For the purpose of this exercise, you may think of the uniformly charged sphere as a spherical metal conductor that is frozen in time at the exact unlikely instant where all of the free electrons are distributed evenly across all the atoms.
Now, taking advantage of the unique spherical symmetry of the charge distribution, we setup within the electric field a Gaussian surface (radius \(r\)) in such a way it will be concentric with it. The electric field at the Gaussian surface is then radial.

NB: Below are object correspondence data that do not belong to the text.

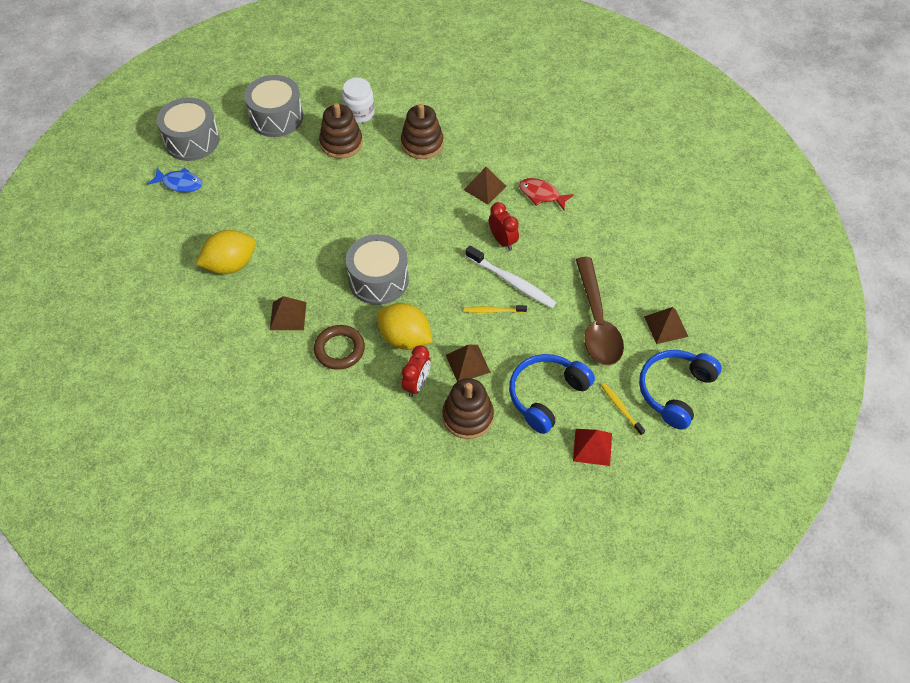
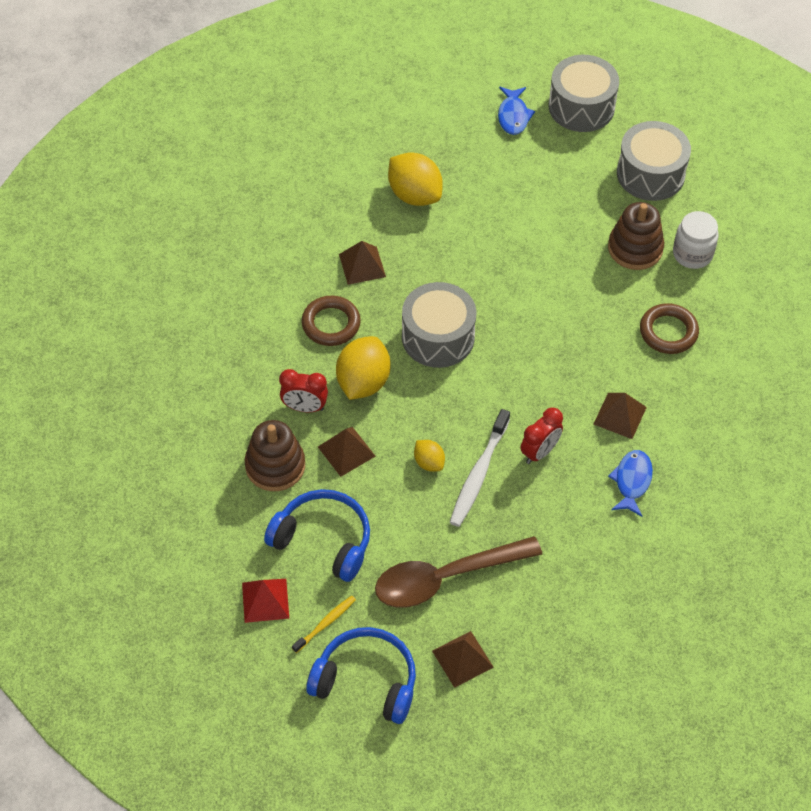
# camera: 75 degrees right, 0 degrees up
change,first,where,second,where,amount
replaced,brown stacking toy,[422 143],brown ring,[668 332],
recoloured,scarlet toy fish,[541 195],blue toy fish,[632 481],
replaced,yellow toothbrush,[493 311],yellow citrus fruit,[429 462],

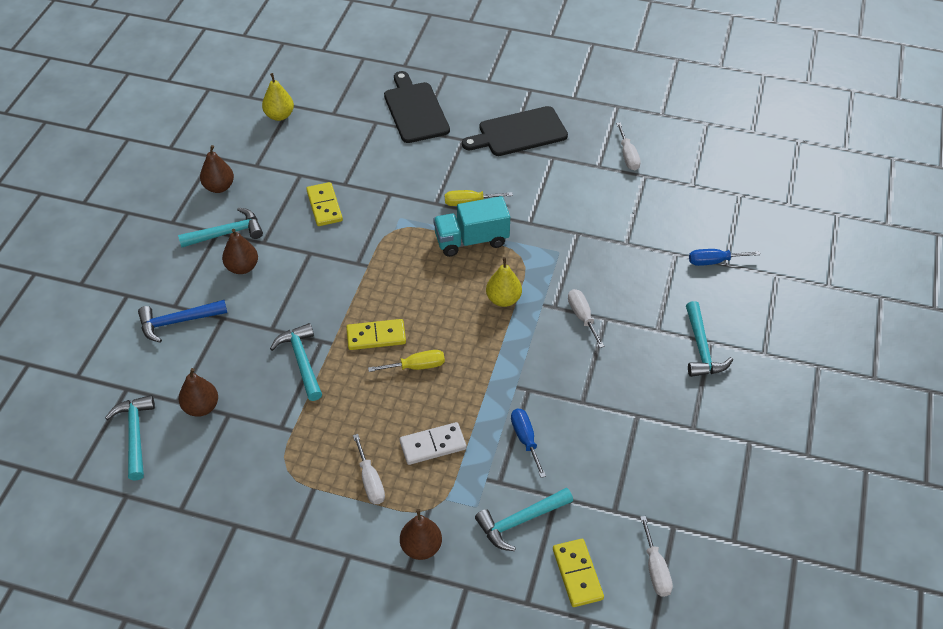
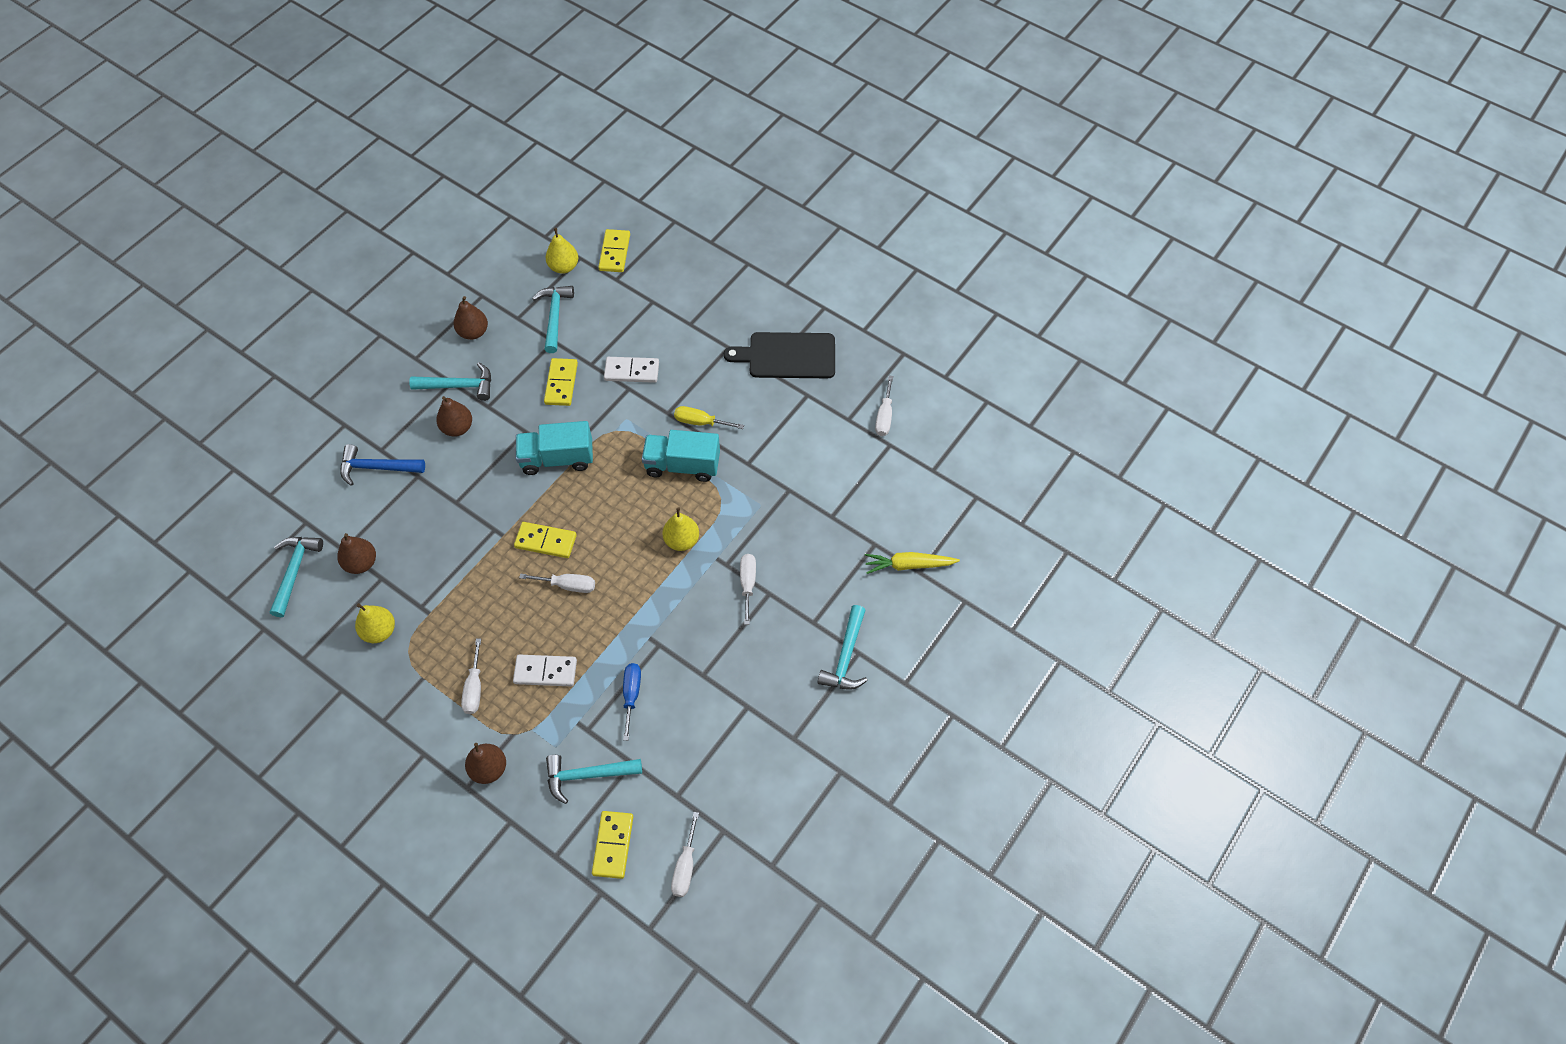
# camera: 20 degrees right, 10 degrees up
change,first,where,second,where,amount
removed,jet-black chopping board,[415 110],,,
replaced,blue flat screwdriver,[714 261],yellow toy carrot,[909 565],
moved,teal carpenter's hammer,[301 361],,[554 317],
recoloured,yellow flat screwdriver,[416 366],white flat screwdriver,[568 585],
added,,,yellow domino tile,[615 252],
added,,,white domino tile,[632 371],
added,,,teal lorry,[557 458],
added,,,yellow pear,[379 631],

Let’s calculate the electric flux through the gaussian surface:
\[\Phi_E = \oint_{surface} \vec{E}\cdot d\vec{a}\]Because, \(d\vec{a}\) is always aligned with \(\vec{E}\) we can drop the dot product:
\[\Phi_E = \oint_{surface} \vec{E}\cdot d\vec{a} = 4\pi r^2 E(r)\]Notice how we are only interested in the value of \(E\) which only depends on the radius given it’s concentric nature. The field diminishes as the radius increases. Moreover, it remains the same across the surface for a specific radius. Let’s apply the powerful Gauss’s law now which states:
\[\Phi_E = \oint_{surface} \vec{E}\cdot d\vec{a} = \frac{Q_{enc}}{\epsilon_0}\]where \(\epsilon_0\) is the permitivity in vacuum and \(Q_{enc}\) is the total charged enclosed within a surface 🤯.
It’s easy to calculate \(Q_{enc}\):
\[Q_{enc} = \frac{4}{3} \pi r^3 \rho\]Putting everything together:
\[\Phi_E = 4\pi r^2 E(r) = \frac{Q_{enc}}{\epsilon_0} = \frac{4 \pi r^3 \rho}{3 \epsilon_0}\] \[E(r) = \frac{r\rho}{3 \epsilon_0}\]We know that:
\[\rho = \frac{3 q}{4\pi a^3}\]The density charge \(\rho\) is equal to the total charge \(q\) devided by the volume \(4\pi a^3\) of the charge distribution. So the final answer becomes:
\[E(r) = \frac{r q}{4\pi a^3}\]